UK ‘snubs BAE for EADS’ in RAF contract

Published on 23/01/2004

LONDON, Jan 23 (AFP) - Britain is to award a GBP 13-billion (EUR 18.9 billion, USD 24-billion) contract to replace the Royal Air Force's refuelling aircraft to a team led by EADS, the Franco-German defence group, London's Financial Times newspaper said Friday.

The move, which industry executives say will be announced to a team led by the European Air and Space Company on Monday, will deal a major blow to a rival consortium led by Britain’s BAE systems and Boeing of the United States, the newspaper said.

According to the same source, Britain’s Ministry of Defence has also warned BAE that it could lose future projects if it failed to improve its project management of big weapons programmes.

This warning comes as an annual review of the ministry’s 30 largest weapons programmes, published Friday, shows the projects have rocketed a further 3.1 billion pounds over budget in the last year and were delayed an average of nine months.

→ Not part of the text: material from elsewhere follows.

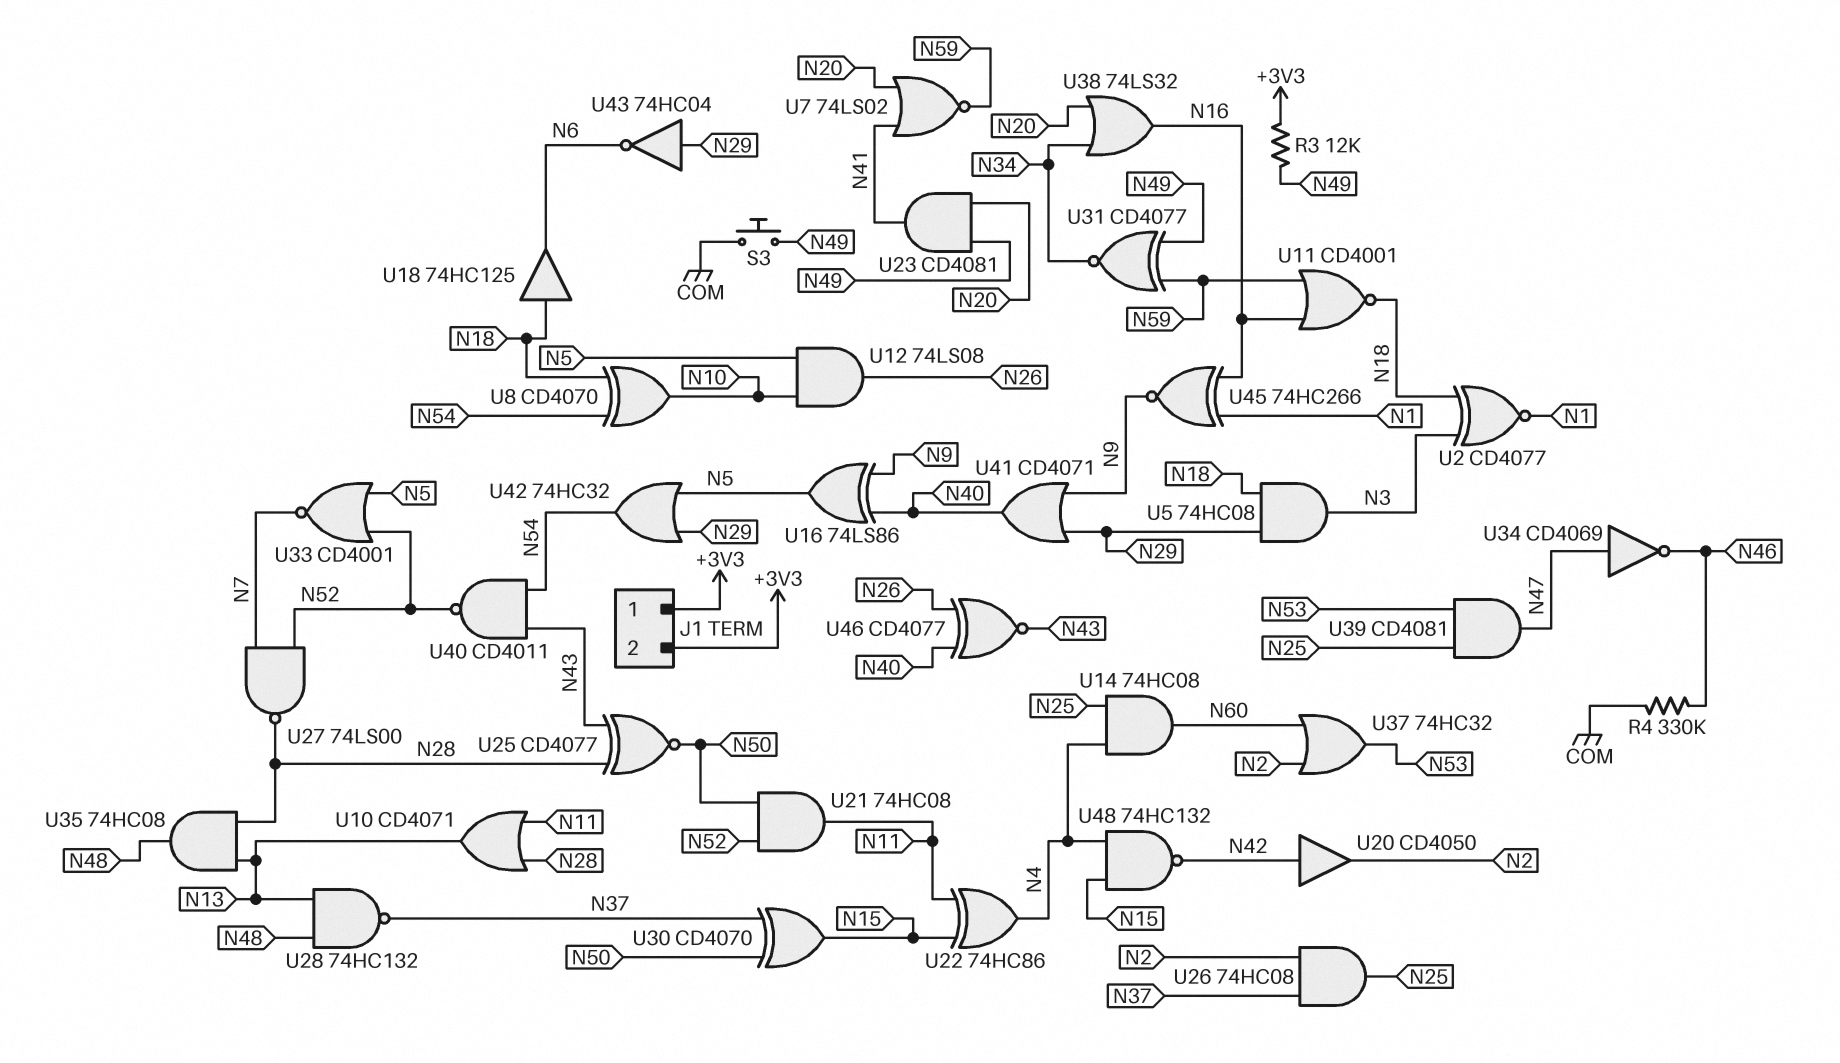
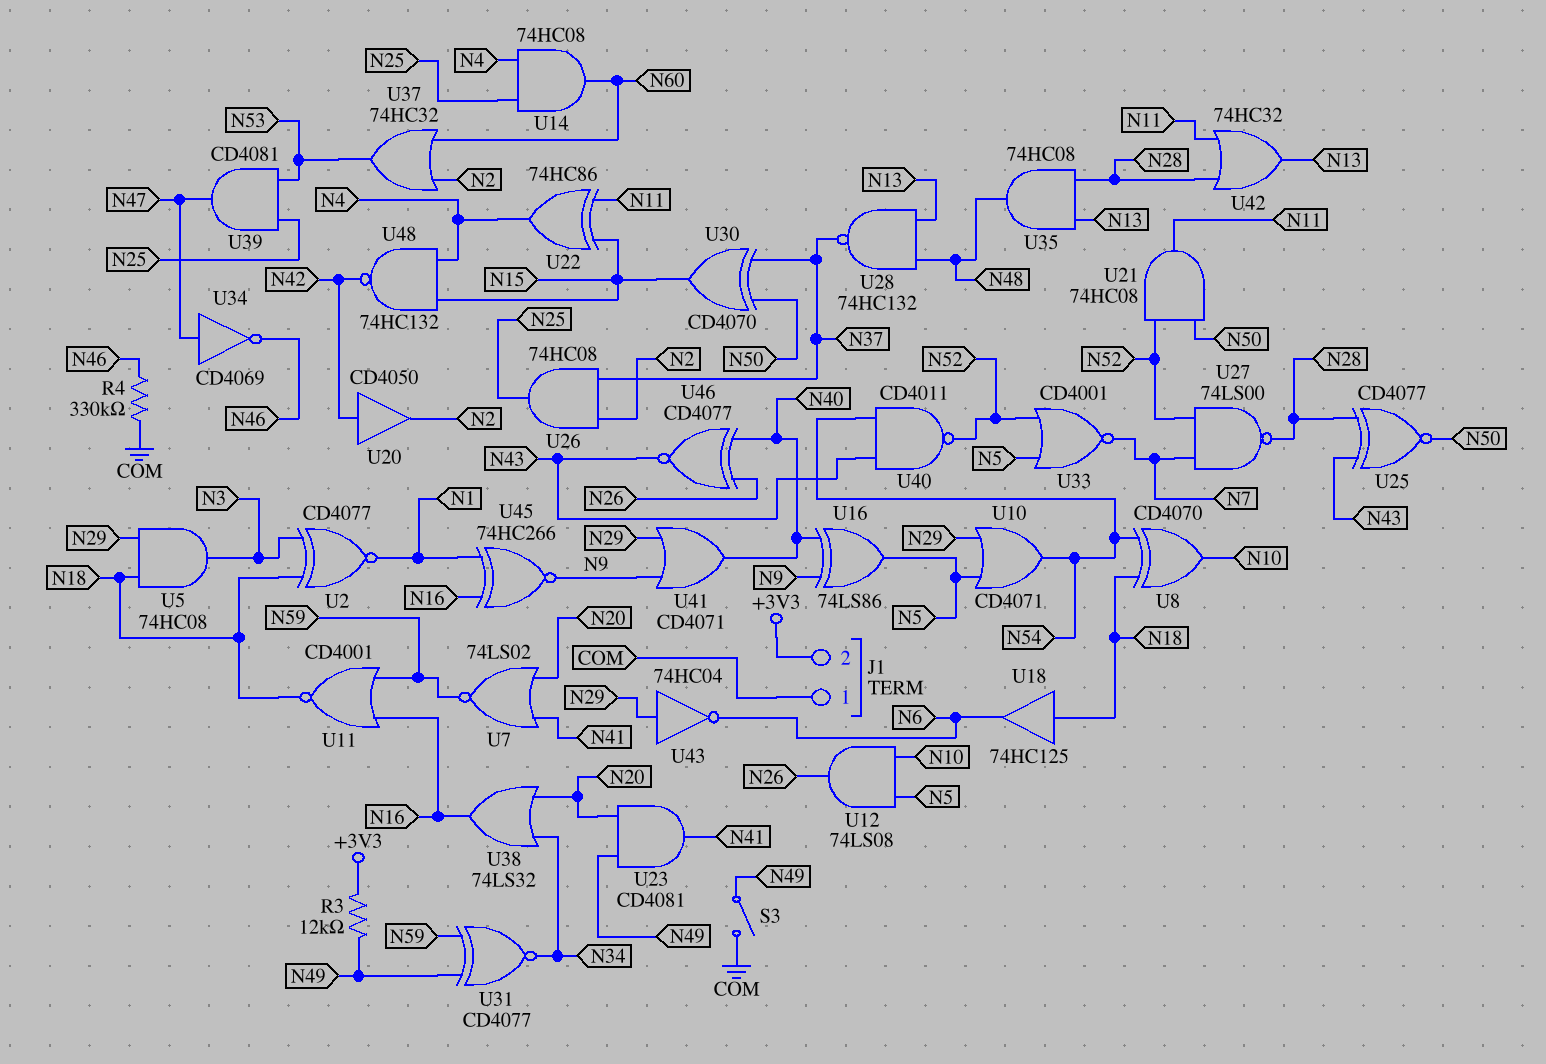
J1 pin 1: +3V3 -> COM
S3: button (COM, N49) -> switch (COM, N49)
U10: OR CD4071 (in N11, in N28, out N13) -> OR CD4071 (in N5, in N29, out N54)
U42: OR 74HC32 (in N5, in N29, out N54) -> OR 74HC32 (in N11, in N28, out N13)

The study by the National Audit Office, parliament’s budgetary watchdog, showed more than 87 percent of the cost surpluses and 79 percent of the delays last year were on just four programmes, three run by BAE and the other by a missile manufacturer partly owned by the company.

“You don’t keep employing a plumber who continually floods your house,” said a senior Ministry of Defence official quoted by the Financial Times.